1. A plug-type printed circuit board (PCB) wiring, comprising: Connector-type printed circuit boards, including: A plug-type connector is disposed at the first end of the plug-type printed circuit board, and the plug-type connector has multiple connector contacts. The plug-type connector has a thickness adapted to accommodate the... The plug-type connector is inserted into the external interface; The wiring section is located at the second end of the plug-type printed circuit board. Furthermore, the wiring section has multiple wiring contacts and a grounding / power supply area; and An impedance control area has a set of traces electrically connected between the plurality of connection points and the plurality of wiring points to achieve impedance matching between the plurality of connection points and the plurality of wiring points; and A set of cables is connected to the junction box.

2. The connector-type printed circuit board wiring as described in claim 1, wherein the plurality of connection points, the plurality of wiring points, and the set of traces are disposed on any one or two surfaces of the connector-type printed circuit board.

3. The plug-type printed circuit board wiring as described in claim 1, wherein the thickness is approximately 0.3 mm.
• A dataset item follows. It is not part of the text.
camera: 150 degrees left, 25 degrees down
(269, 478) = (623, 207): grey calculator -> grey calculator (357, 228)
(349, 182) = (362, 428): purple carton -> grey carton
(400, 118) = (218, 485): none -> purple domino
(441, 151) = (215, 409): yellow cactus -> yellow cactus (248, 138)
4. The plug-type printed circuit board wiring as described in claim 1, wherein the set of cables is composed of multiple single-core wires or coaxial cables, and the wiring part is connected to the set of cables by means of a jumper.

5. The plug-type printed circuit board wiring as described in claim 1 further includes a sheathing layer, wherein the sheathing layer covers the group of cables.
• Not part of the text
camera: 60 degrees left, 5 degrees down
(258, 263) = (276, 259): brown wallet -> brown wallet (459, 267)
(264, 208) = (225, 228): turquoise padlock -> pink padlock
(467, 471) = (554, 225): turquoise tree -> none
6. The plug-type printed circuit board wiring as claimed in claim 1, wherein the plug-type printed circuit board can be cut so that the number of the plurality of connection points can be adjusted.
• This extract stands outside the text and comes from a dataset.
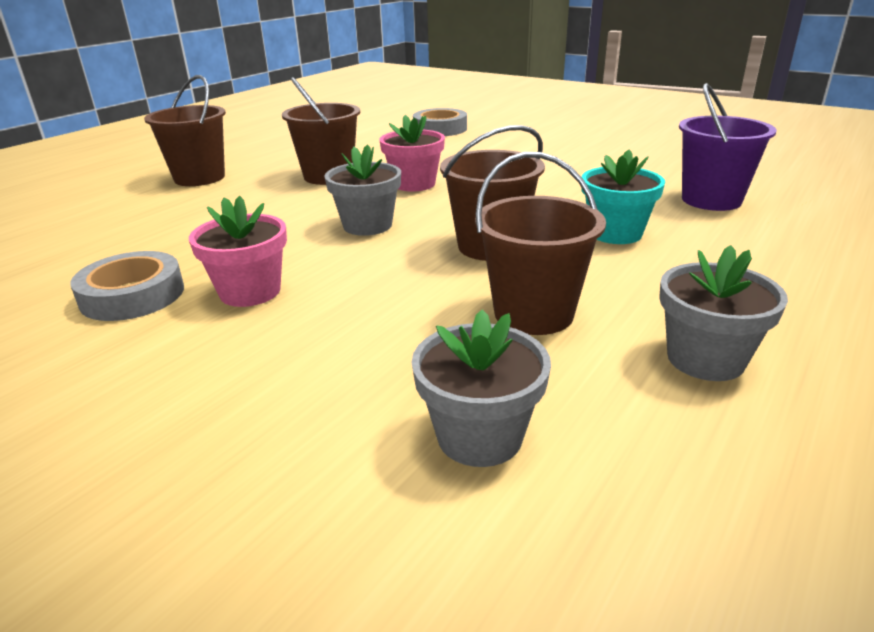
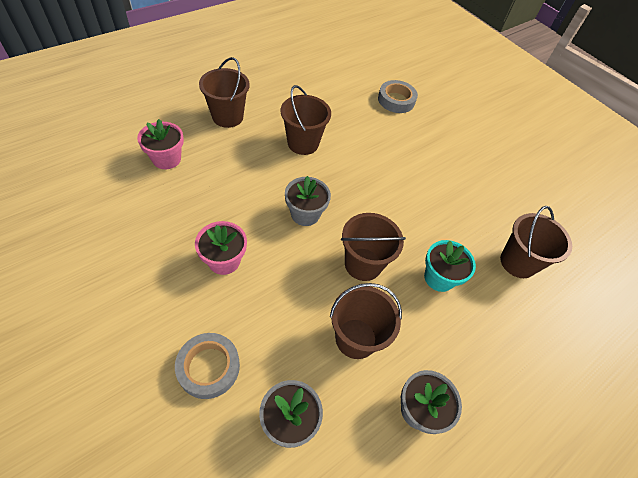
camera: 10 degrees right, 25 degrees up
(132, 295) = (167, 241): grey tape -> grey tape (209, 367)
(414, 184) = (350, 173): pink flower pot -> pink flower pot (166, 159)
(711, 200) = (517, 262): purple bucket -> brown bucket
7. The plug-type printed circuit board wiring as claimed in claim 1, wherein the impedance control area has a bending angle such that the plug-type connection portion and the wiring portion have different orientations.

8. A plug-type printed circuit board (PCB) wiring, comprising: The first plug-type printed circuit board includes: A wiring section is disposed at one end of the first plug-type printed circuit board, and the wiring section has multiple wiring contacts; and The second-plug type printed circuit board includes: A wiring section is disposed at one end of the second plug-type printed circuit board, and the wiring section has multiple wiring contacts; and A set of cables connects the plurality of wiring contacts on the first plug-type printed circuit board to the plurality of wiring contacts on the second plug-type printed circuit board in a custom contact configuration relationship.

9. A plug-type printed circuit board (PCB), comprising: A plug-type connector is disposed at the first end of the plug-type printed circuit board, and the plug-type connector has multiple connector contacts, wherein the thickness of the plug-type connector is adapted to allow the plug-type connector to be inserted into an external interface; A wiring section is provided at the second end of the plug-type printed circuit board, and the wiring section has multiple wiring contacts and a ground / power area for connecting a group of cables. as well as The impedance control area has a set of traces that are electrically connected between the plurality of connection points and the plurality of wiring points to achieve impedance matching between the plurality of connection points and the plurality of wiring points.

10. The plug-type printed circuit board as claimed in claim 9, wherein the plurality of connection points, the plurality of wiring points, and the set of traces are disposed on a first surface of the plug-type printed circuit board and a second surface disposed opposite to the first surface.

11. The plug-type printed circuit board of claim 9, wherein the impedance control area has a bending angle such that the plug-type connection portion and the wiring portion have different orientations, and the wiring portion and the group of cables are connected by a jumper.